In other areas of the museum, pupils are introduced to the practical considerations of the voyage, which took the ship's crew and scientists away from home for more than two years. Exhibits show the supplies they would have needed to take with them and how they entertained themselves.

It's worth noting here that some of the hands-on displays where children can operate a replica crane and fish for food through a hole in the ice were designed by Discovery Point's Junior Board of 12 local children who meet monthly to discuss what they would like to see in the museum.

The building of the ship and other 19th century technology are highlighted.
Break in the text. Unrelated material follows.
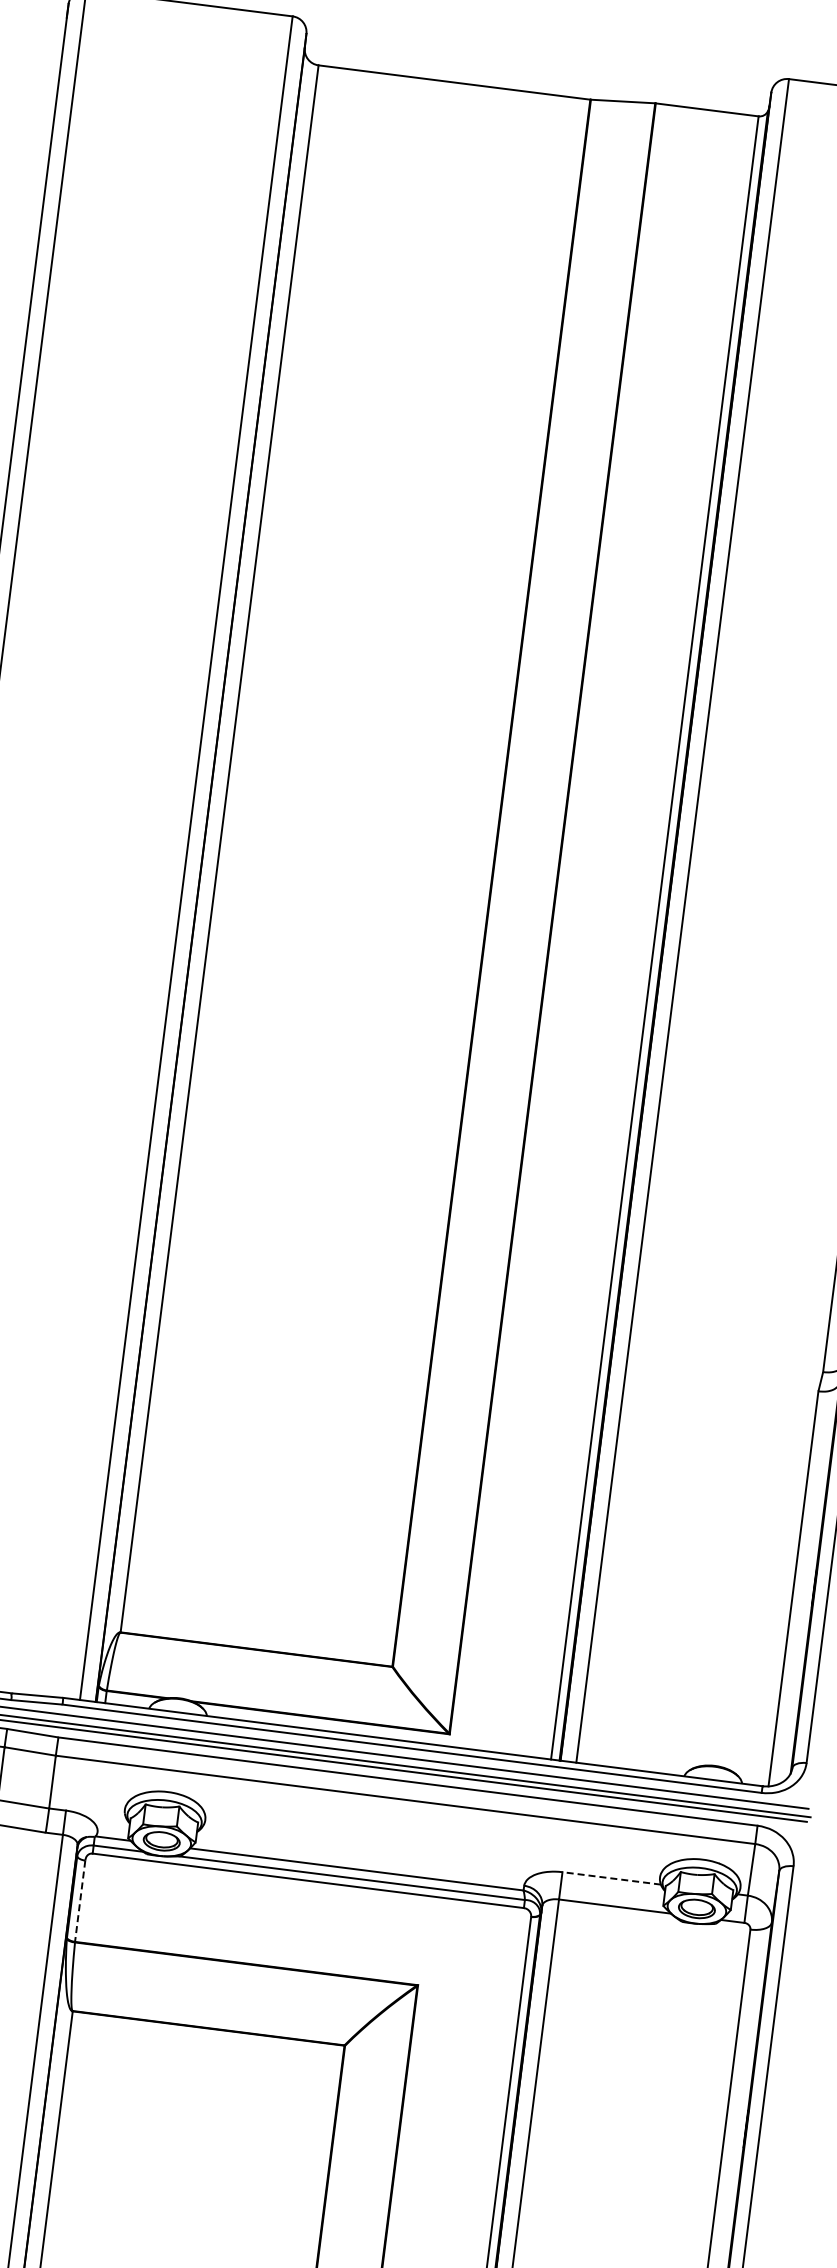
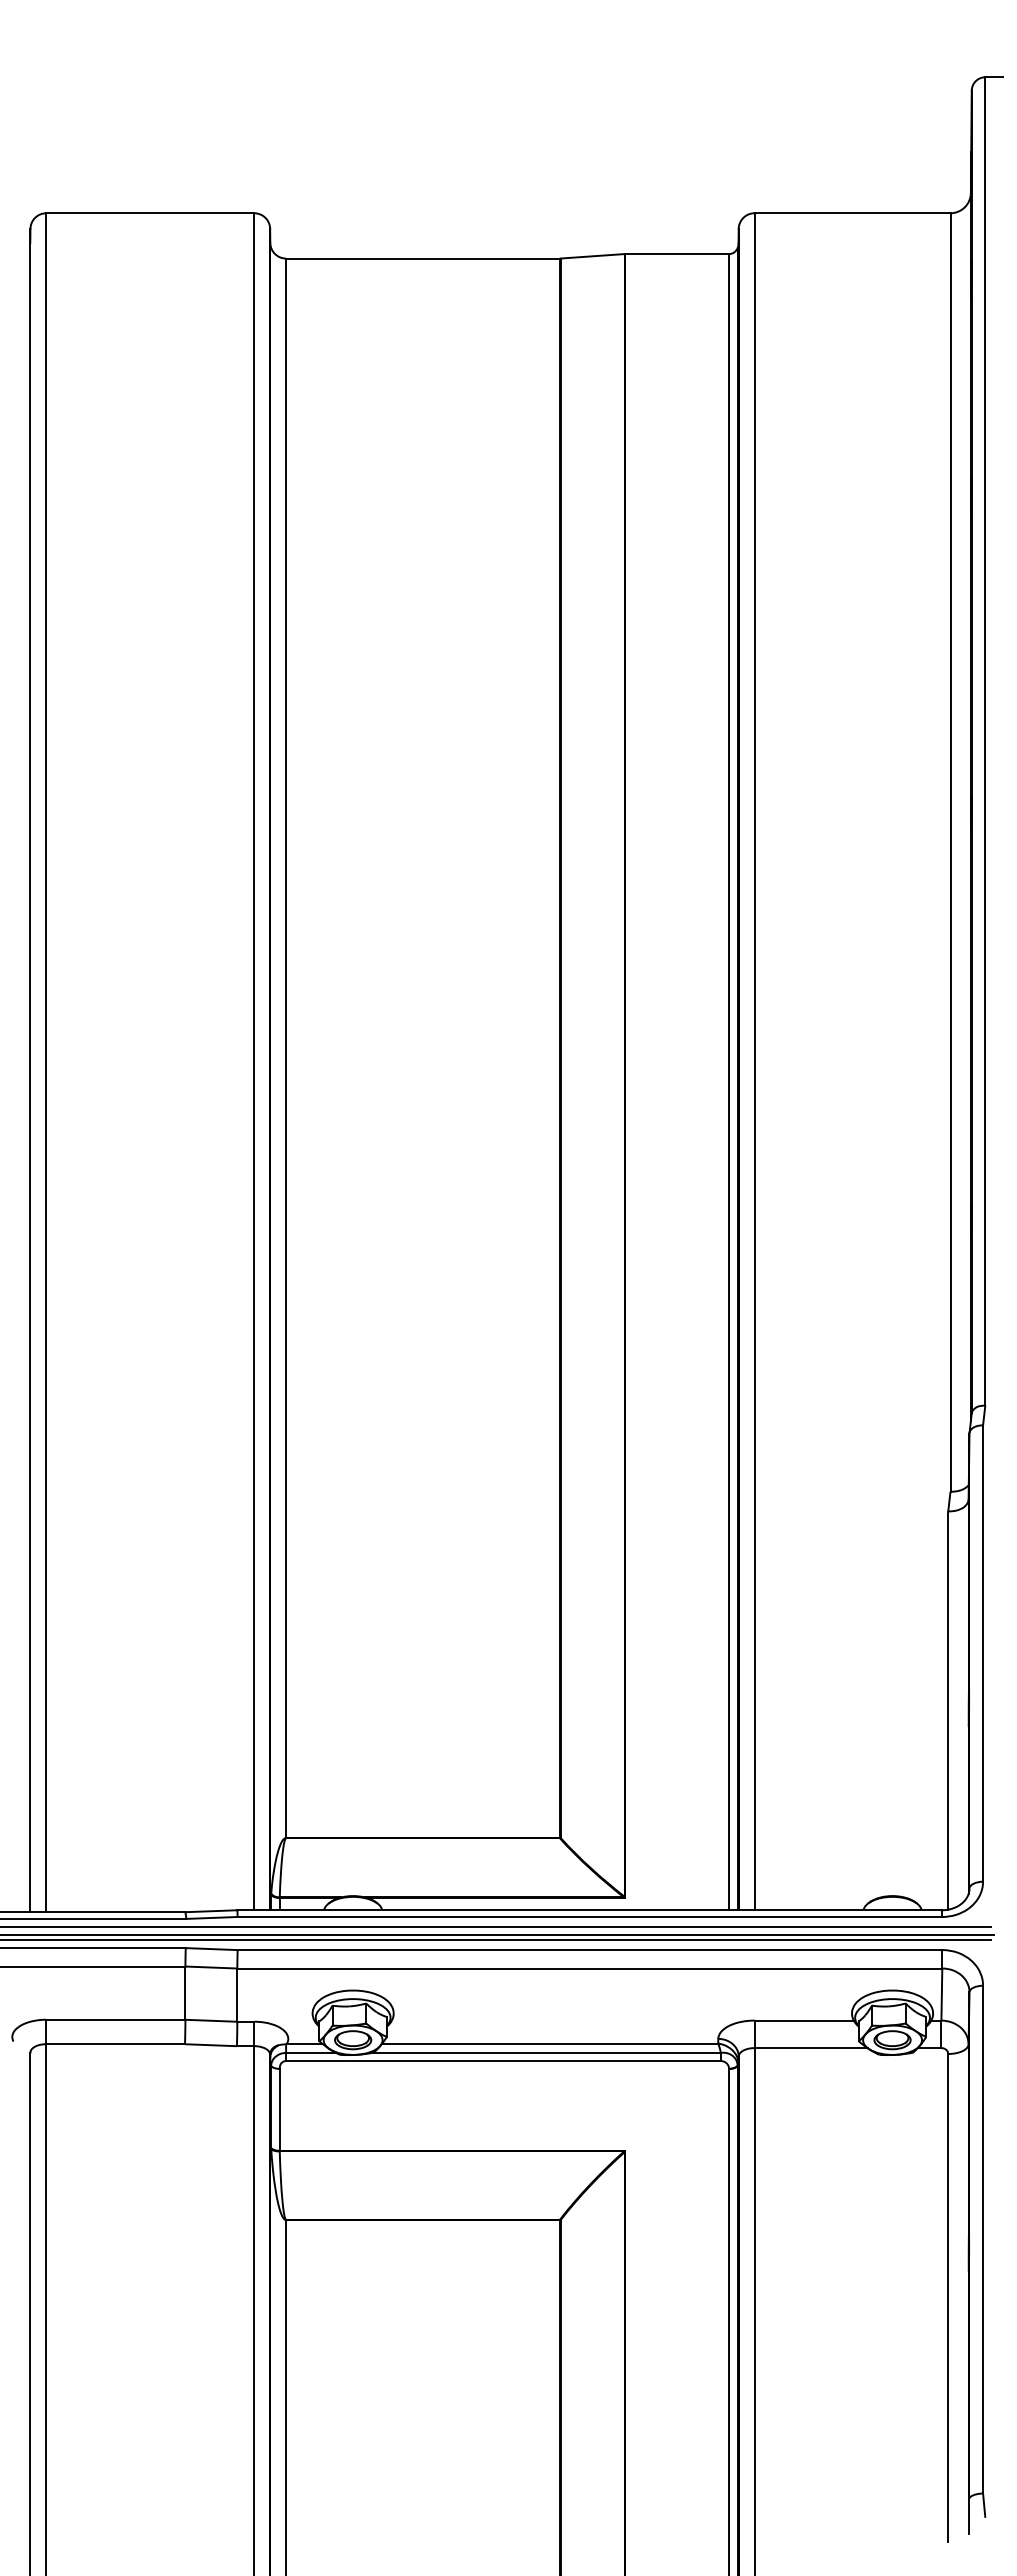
line: (612, 1878) -> (804, 2020), dashed -> solid
line: (80, 1900) -> (279, 2109), dashed -> solid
Cut-away models of the ship's construction answer any questions of how a wooden vessel could withstand the pressure of being encased in polar ice for two years, as the museum's film presentation, Locked In The Ice, shows.

Pupils can also take part in workshops in the education room overlooking the ship, dressing up in the clothes worn by early 20th century polar explorers. The wool jumpers and longjohns were topped by cotton overgarments, oiled against the wind.

Scott and his colleagues would have faced the discomfort of sweating in their non-breathable apparel and living with consequences of that sweat turning to ice in the unimaginable low temperatures of the Antarctic.

Other workshops can be tailored to meet the curriculum though seamanship, weather, wildlife and whaling are popular topics.

The trip ends with a tour of the ship. It is not compulsory to visit Discovery in winter, but shivering as you climb aboard the vessel's ancient timbers really adds to the experience. What must it have been like for those men tossed across her decks in the icy seas of the South Atlantic as the ship rolled 45 degrees and more?

Below decks it is possible to see just how much room three years' worth of food takes up. It is everywhere, packed to the gunwales,and rivalled only by the great blocks of coal. Six tons of coal a day were required to run the ship's engine which, not surprisingly, was used only for powering Discovery out of ice, into port and in a bad storm.

The mess deck is another fascinating area. Thirty men ate, slept and relaxed in this room, which would have been furnished with hammocks at the time of the exploration in 1901. By contrast the ward-room, where the officers and scientists spent their time, is comparatively luxurious.

There is so much to see and discuss here: social history of the early 20th century, exploration, the Antarctic, extreme climate, scientific discovery and more.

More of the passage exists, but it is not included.